Justice for the Poor Participant's Guide

Love God. Serve People. Change the World.
By Jim Wallis Sojourners Wallis


Copyright © 2010 Sojourners
All right reserved.

ISBN: 978-0-310-32787-5

Chapter One


"Burger King Mom": Being Poor in America


The poorest of the poor are shut out of American life.

She was working at the drive-in window at the local Burger King, busy filling orders for Whoppers and fries and Cokes and large shakes. But whenever there was a lull, she'd go right to the corner table. Three kids sat there with books and papers and pencils out. They were doing their homework at four in the afternoon. And she was obviously their mom - likely a single mom, helping them with their homework between cars and customers. She's typical of many people in this country - often women with children - who are poor. She was invisible. You wouldn't notice her. And that's the problem.

Given her low wages, this single mother was no doubt balancing more than fast food and homework - perhaps deciding between paying the rent or buying winter boots for her kids. She has become an icon for the Sojourners community. We call her "Burger King Mom."

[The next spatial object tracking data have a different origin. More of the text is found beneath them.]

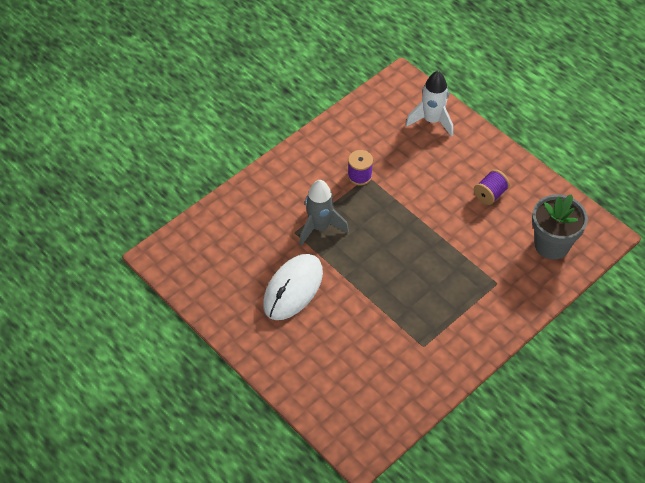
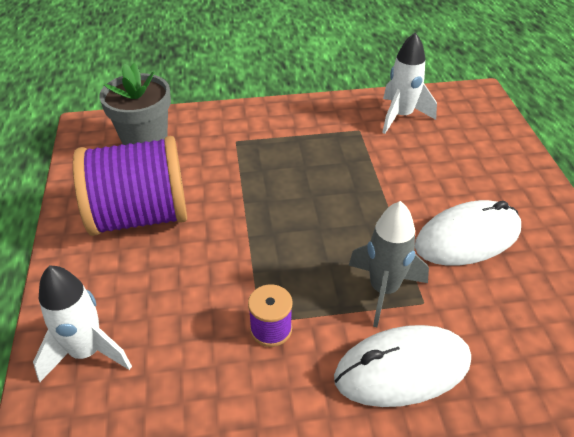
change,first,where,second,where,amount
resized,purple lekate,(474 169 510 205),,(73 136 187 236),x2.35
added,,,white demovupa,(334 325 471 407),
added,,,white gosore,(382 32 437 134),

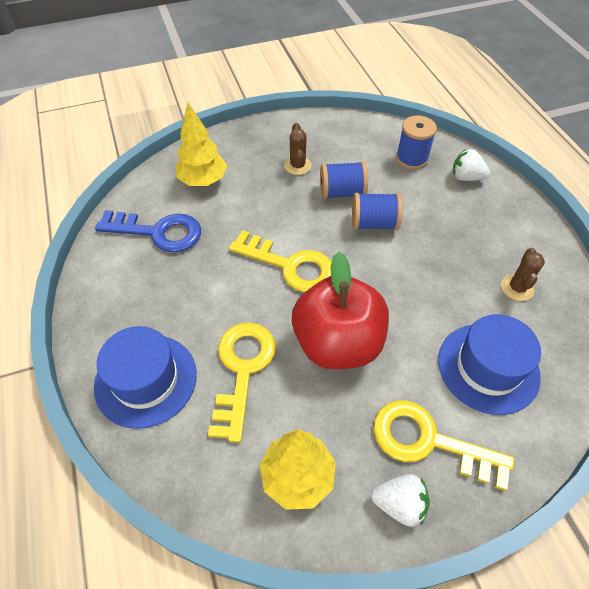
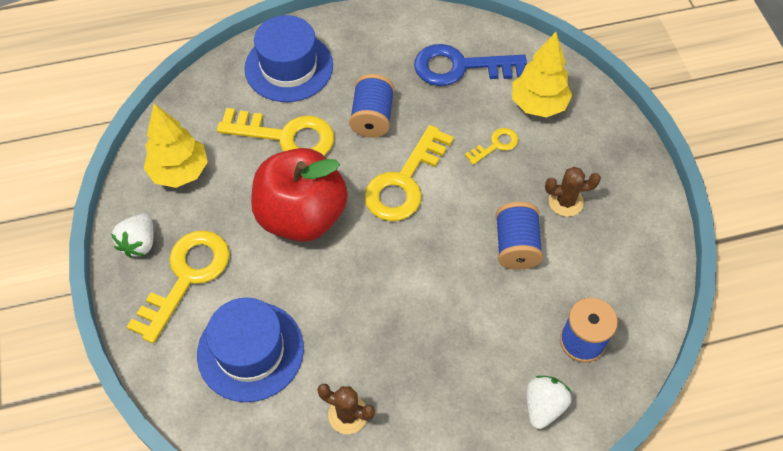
change,first,where,second,where,amount
turned,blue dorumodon,(95 210 201 252),,(414 44 527 86),75 degrees clockwise
moved,blue lekate,(352 193 403 230),,(349 74 394 138),
added,,,yellow dorumodon,(465 128 518 165),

Why is Burger King Mom important to us as Christians? She exists in both the red and blue states, but neither party is much interested in her or her family's issues. She is part of the low-income demographic that is most unrepresented in American politics, with the lowest levels of both voter registration and turnout and a high percentage of immigrants.

Most Americans believe that if you work hard and full-time, you should not be poor. But the truth is that many working families are working full-time, and many low-income breadwinners must hold down multiple jobs just to survive. With stagnant wages in a difficult economy, more and more people and their children are simply being left out and left behind. When work no longer supports a family, the existence of a genuine "opportunity society" and the ethic of work itself are at risk.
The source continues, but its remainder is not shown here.